Je vois souvent une petite guerre qui se déroule, celle de ceux qui aiment les épisodes courts, ceux qui aiment les longs, et ceux qui aiment les deux (et ceux qui n'aiment rien mais oublions les pour le moment). Personnellement, je fais partie de la catégorie de ceux qui aiment tout. J'en ai parlé plus haut, les épisodes courts servaient parfaitement à présenter les personnages (et Astier a parfaitement géré ça compte tenu du fait qu'il n'a jamais vraiment voulu faire du court mais qu'il voulait faire des films), et le long représente quelque chose de plus mélancolique, plus triste, tout comme la tournure qu'à pris la série. J'avais peur, en arrivant au format long, de m'ennuyer. Or, ce n'est absolument pas le cas : le temps de bien emboîter les personnages dans leurs nouveaux rôles, de comprendre qui part du château, qui reste, qui fait quoi, les épisodes passent à une vitesse presque alarmante. Franchement j'en serais presque à en demander plus tellement le tout est très fluide et agréable à voir.
La plus grosse surprise, évidemment, est le passage de la comédie à la comédie dramatique et ouhlala que c'est surprenant... et osé ! Franchement si j'ai autant de respect pour Astier c'est d'abord et avant tout parce qu'il a osé modifier complètement sa série pour que, si quelqu'un tombe du livre I au livre V, il se demande toujours s'il regarde la même chose. Qui aurait pu imaginer qu'on allait avoir un personnage aussi sombre que Méléagant ou bien que le dernier épisode se terminerait... sur la tentative de suicide d'Arthur ?! Parce que non seulement c'est sombre, mais ce n'est pas du drama gratuit : l'imbriquement avec les premières saisons se fait avec une fluidité renversante et on peut vraiment imaginer comment le tout est devenu aussi catastrophique. Au même titre que le royaume de Logres, l'écriture de la série sombre dans le chaos et franchement, j'adore ça.
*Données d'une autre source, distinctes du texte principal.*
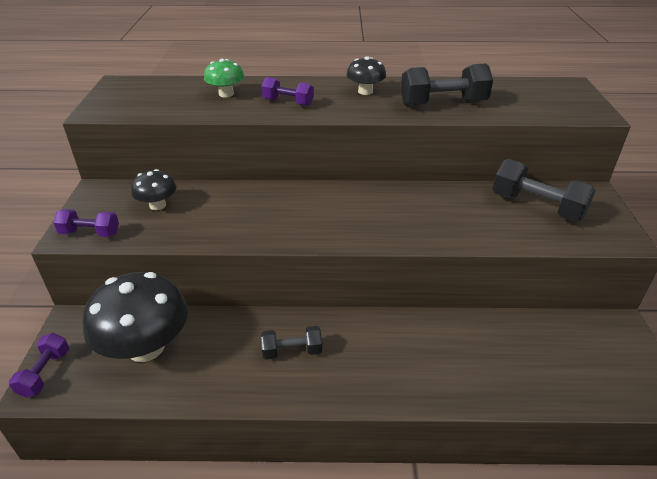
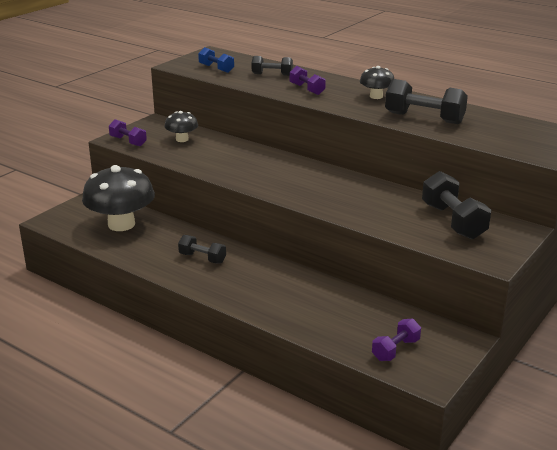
camera: 35 degrees right, 10 degrees down
(45, 373) = (59, 216): purple dumbbell -> purple dumbbell (395, 350)
(152, 103) = (216, 68): none -> blue dumbbell
(226, 94) = (272, 74): green mushroom -> black dumbbell

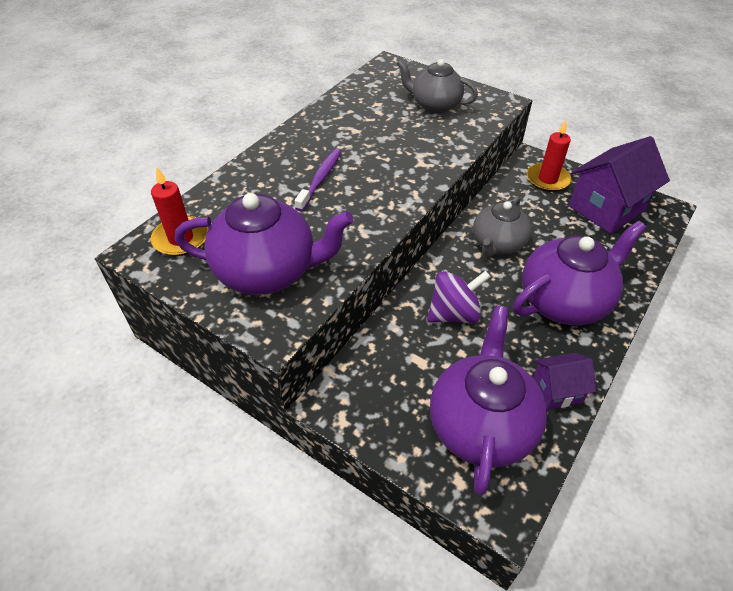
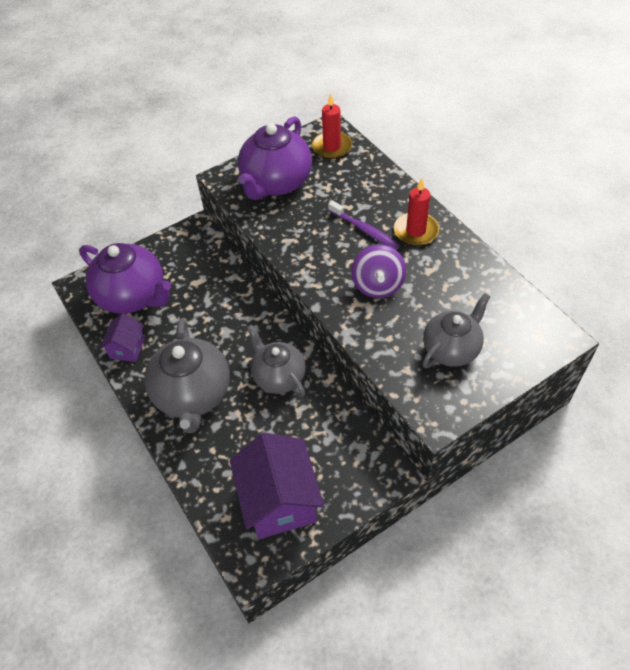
camera: 115 degrees right, 5 degrees up
(454, 313) = (224, 316): purple spinning top -> purple spinning top (377, 285)
(547, 179) = (348, 469): red candle -> red candle (416, 231)
(564, 301) = (193, 395): purple teapot -> grey teapot

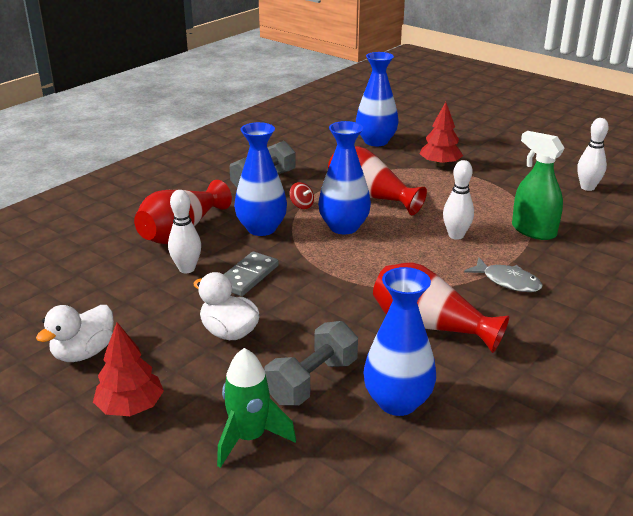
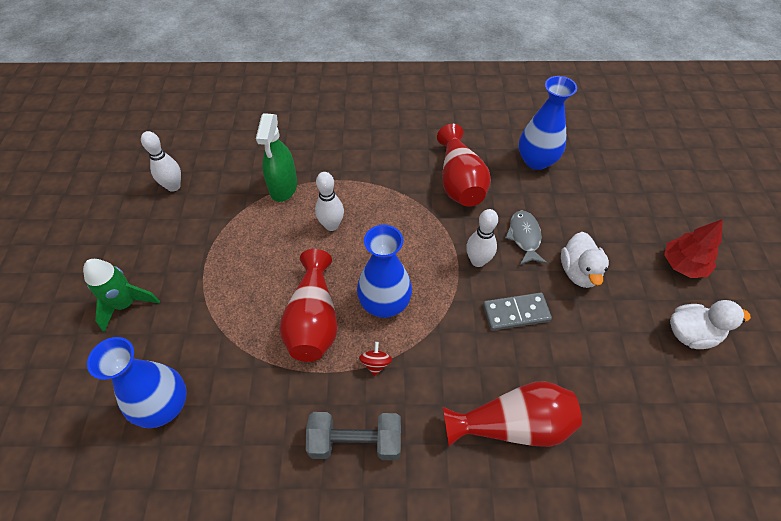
camera: 130 degrees left, 25 degrees up
(187, 269) = (552, 363): white bowling pin -> white bowling pin (478, 261)
(249, 438) = (630, 198): green rocket -> green rocket (126, 304)
(261, 228) = (444, 362): blue vase -> none
(312, 381) = (565, 202): grey dumbbell -> none
(440, 164) = (192, 308): red tree -> none
(507, 281) = (371, 171): grey fish -> grey fish (524, 237)

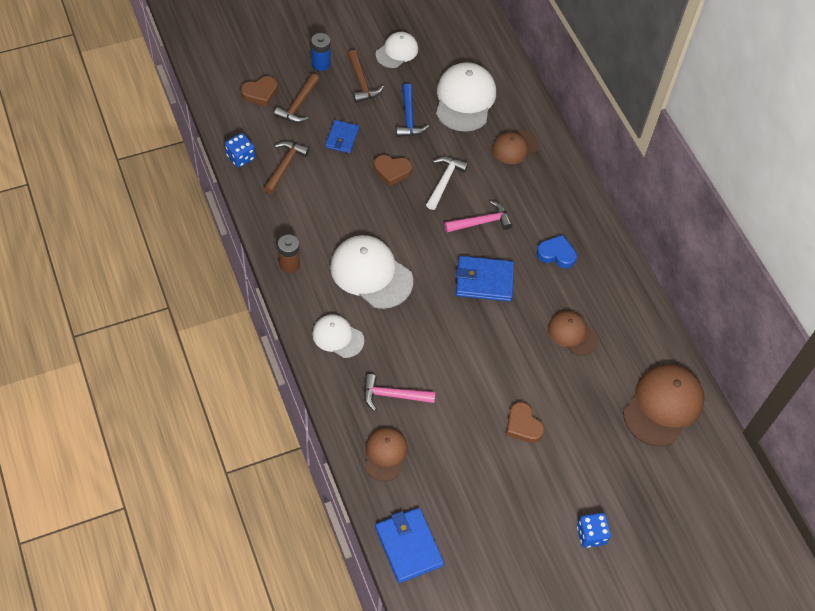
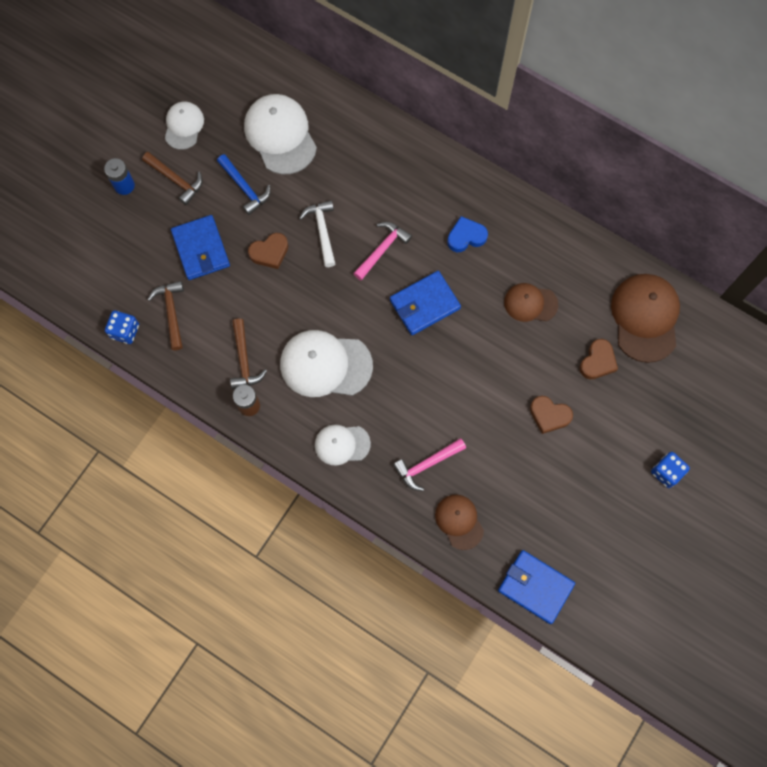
camera: 30 degrees left, 15 degrees up
(260, 93) = (92, 254): brown heart -> brown heart (597, 361)
(298, 104) = (136, 242): brown hammer -> brown hammer (244, 360)
(342, 138) = (201, 249): blue wallet -> blue wallet, size x1.57
(515, 147) = (358, 155): brown cap -> none

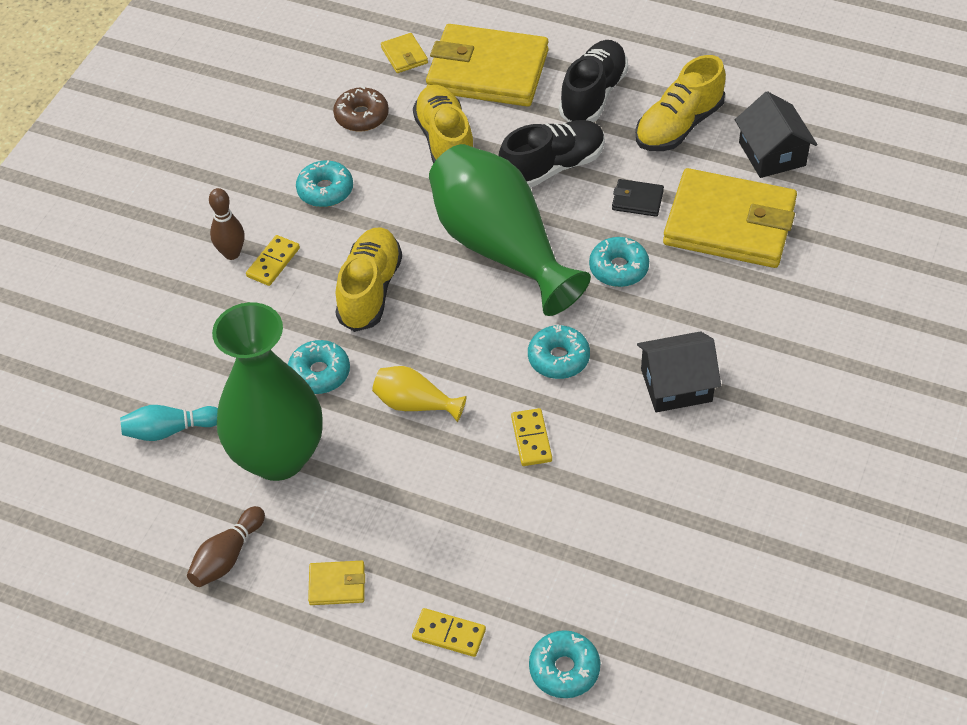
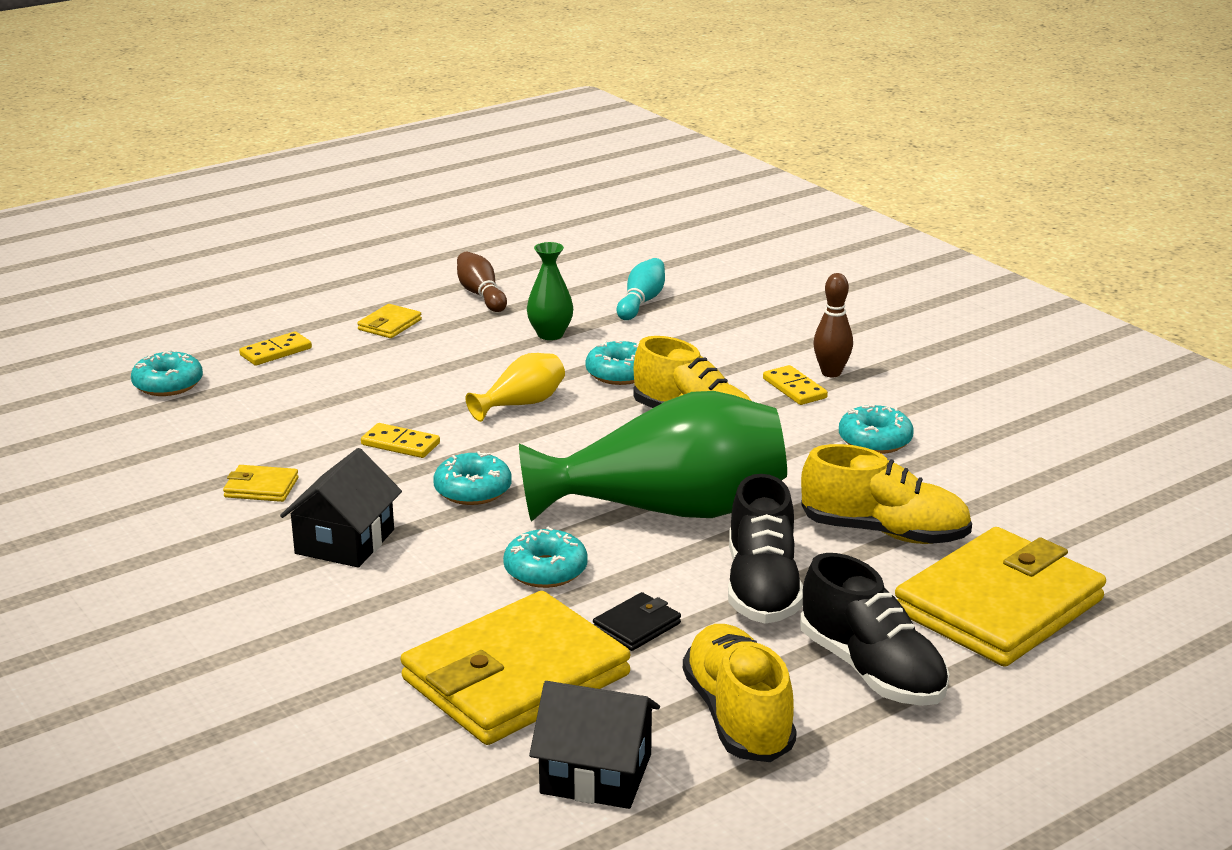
camera: 120 degrees right, 25 degrees down
(278, 457) = (550, 334): green vase -> green vase, size x0.44
(361, 116) = (985, 495): brown donut -> none
(404, 55) = (1085, 556): yellow wallet -> yellow wallet (261, 487)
Mais tout de même, il faut garder à l'esprit que quand certaines personnes disent « La saison V, c'est pas drôle », c'est que le plus souvent, elles ont découvert la version tronquée commandée par M6 et sortie en catastrophe. Si vous avez découvert cette version, il faut retenir qu'elle n'est clairement pas approuvée par Astier (ni la version 50 épisodes de 6min) et que la ''vraie'' est bel et bien celle qui fait huit épisodes de 50min.
Je dis bien que la comédie tourne en comédie dramatique, mais c'est parce qu'Astier veut faire du drame, très clairement, mais du drame avec de l'humour, afin que ce soit supportable. Si certaines choses dans la saison sont véritablement sombres, il n'en reste que je ris toujours face à l'humour que l'on nous propose.
Enfin, nous arrivons au livre VI et là, j'aurais de la matière à dire. Ce livre est un tel condensé d'idées qu'il en devient réellement impressionnant.
De la même manière que le livre V, on reste dans le dramatique mais encore plus poussé. Franchement la fin de l'épisode 8 j'ai toujours du mal à la regarder, en sachant qu'Arthur va se faire renvoyer par la seule femme qu'il ait vraiment aimé, que trois de ses amis vont se faire tuer et qu'on finit sur l'image d'eux égorgés... Ignoble. Et je ne parle même pas de l'image de César, baignant dans son sang, après son suicide, qui nous rappelle une autre tentative de suicide que l'on a vue dans la saison précédente.
Le premier épisode peut porter à confusion puisque jusqu'à la dernière minute, Arthur est le seul personnage que l'on connaît. De plus, l'épisode est long, et passe beaucoup de temps avec du blabla pour exposer les personnages romains. Je ne dirais pas qu'il est mon épisode préféré pour ça je pense, car je ne le trouve pas utile au revisionnage outre-mesure, mais il reste une mise en bouche assez bien agencée.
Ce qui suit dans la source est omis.